Drawing revision comparisons
..............................
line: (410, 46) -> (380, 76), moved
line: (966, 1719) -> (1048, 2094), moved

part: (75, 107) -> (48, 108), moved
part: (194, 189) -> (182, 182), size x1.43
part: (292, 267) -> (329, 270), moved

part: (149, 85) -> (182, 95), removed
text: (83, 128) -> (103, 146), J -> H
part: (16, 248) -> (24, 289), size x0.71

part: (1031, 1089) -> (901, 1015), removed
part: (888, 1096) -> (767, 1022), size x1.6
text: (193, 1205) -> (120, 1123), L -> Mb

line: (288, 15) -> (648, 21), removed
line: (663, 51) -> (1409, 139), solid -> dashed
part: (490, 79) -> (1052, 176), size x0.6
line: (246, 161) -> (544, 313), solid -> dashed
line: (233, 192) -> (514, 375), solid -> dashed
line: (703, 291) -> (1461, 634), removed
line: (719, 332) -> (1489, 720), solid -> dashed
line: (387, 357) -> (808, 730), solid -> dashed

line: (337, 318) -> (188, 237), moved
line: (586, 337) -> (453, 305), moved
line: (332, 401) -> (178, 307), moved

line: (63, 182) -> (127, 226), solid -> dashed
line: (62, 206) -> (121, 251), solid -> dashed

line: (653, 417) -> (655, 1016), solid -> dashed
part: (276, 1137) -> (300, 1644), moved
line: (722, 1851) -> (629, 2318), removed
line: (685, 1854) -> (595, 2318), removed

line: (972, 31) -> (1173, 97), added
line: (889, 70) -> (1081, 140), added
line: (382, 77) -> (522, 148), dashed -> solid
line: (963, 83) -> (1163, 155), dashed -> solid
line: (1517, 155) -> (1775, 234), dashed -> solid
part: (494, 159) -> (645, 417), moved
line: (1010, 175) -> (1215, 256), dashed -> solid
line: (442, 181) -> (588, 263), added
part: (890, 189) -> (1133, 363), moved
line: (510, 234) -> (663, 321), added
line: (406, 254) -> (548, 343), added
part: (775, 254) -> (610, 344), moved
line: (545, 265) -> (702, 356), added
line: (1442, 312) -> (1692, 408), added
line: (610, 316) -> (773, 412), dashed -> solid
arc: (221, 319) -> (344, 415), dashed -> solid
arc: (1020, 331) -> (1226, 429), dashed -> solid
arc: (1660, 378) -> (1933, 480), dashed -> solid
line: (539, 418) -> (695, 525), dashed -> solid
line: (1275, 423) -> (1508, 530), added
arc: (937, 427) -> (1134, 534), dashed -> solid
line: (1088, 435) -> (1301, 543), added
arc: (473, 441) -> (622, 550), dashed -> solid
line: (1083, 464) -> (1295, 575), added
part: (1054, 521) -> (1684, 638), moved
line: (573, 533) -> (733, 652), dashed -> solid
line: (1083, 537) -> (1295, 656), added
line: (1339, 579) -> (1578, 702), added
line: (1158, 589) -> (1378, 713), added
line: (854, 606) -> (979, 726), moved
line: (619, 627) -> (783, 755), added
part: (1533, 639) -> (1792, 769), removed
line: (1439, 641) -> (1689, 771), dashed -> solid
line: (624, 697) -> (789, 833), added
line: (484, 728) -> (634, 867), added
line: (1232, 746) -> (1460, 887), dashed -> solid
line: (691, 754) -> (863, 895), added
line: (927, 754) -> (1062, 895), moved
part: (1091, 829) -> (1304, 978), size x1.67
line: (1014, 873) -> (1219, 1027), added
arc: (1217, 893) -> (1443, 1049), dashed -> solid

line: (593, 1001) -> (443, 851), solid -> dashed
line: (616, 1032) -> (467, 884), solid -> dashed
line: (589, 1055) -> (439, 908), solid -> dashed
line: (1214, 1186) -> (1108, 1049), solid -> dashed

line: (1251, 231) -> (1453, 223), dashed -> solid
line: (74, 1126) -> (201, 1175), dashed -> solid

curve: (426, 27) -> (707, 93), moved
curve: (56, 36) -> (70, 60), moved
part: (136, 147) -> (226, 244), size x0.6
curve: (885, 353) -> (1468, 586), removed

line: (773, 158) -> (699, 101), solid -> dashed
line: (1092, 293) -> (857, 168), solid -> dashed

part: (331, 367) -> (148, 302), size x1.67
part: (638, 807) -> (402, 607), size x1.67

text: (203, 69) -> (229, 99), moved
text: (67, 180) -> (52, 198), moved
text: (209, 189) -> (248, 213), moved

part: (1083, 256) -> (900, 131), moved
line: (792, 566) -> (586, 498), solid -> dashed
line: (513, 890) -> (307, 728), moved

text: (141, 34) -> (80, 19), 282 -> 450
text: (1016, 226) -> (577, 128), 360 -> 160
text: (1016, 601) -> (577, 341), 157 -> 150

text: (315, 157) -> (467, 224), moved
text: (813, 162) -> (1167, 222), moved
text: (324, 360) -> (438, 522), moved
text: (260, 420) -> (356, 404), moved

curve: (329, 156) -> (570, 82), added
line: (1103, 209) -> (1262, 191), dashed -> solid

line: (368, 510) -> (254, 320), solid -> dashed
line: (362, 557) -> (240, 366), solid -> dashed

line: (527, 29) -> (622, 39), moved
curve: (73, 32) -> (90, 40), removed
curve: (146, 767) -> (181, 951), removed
..............................
TO DO
Retype exactly the lines above, from the one with "line: (442, 181) -> (588, 263), added" through the one with "line: (1088, 435) -> (1301, 543), added", inclusive.

OUTPUT OF THE TASK
line: (442, 181) -> (588, 263), added
part: (890, 189) -> (1133, 363), moved
line: (510, 234) -> (663, 321), added
line: (406, 254) -> (548, 343), added
part: (775, 254) -> (610, 344), moved
line: (545, 265) -> (702, 356), added
line: (1442, 312) -> (1692, 408), added
line: (610, 316) -> (773, 412), dashed -> solid
arc: (221, 319) -> (344, 415), dashed -> solid
arc: (1020, 331) -> (1226, 429), dashed -> solid
arc: (1660, 378) -> (1933, 480), dashed -> solid
line: (539, 418) -> (695, 525), dashed -> solid
line: (1275, 423) -> (1508, 530), added
arc: (937, 427) -> (1134, 534), dashed -> solid
line: (1088, 435) -> (1301, 543), added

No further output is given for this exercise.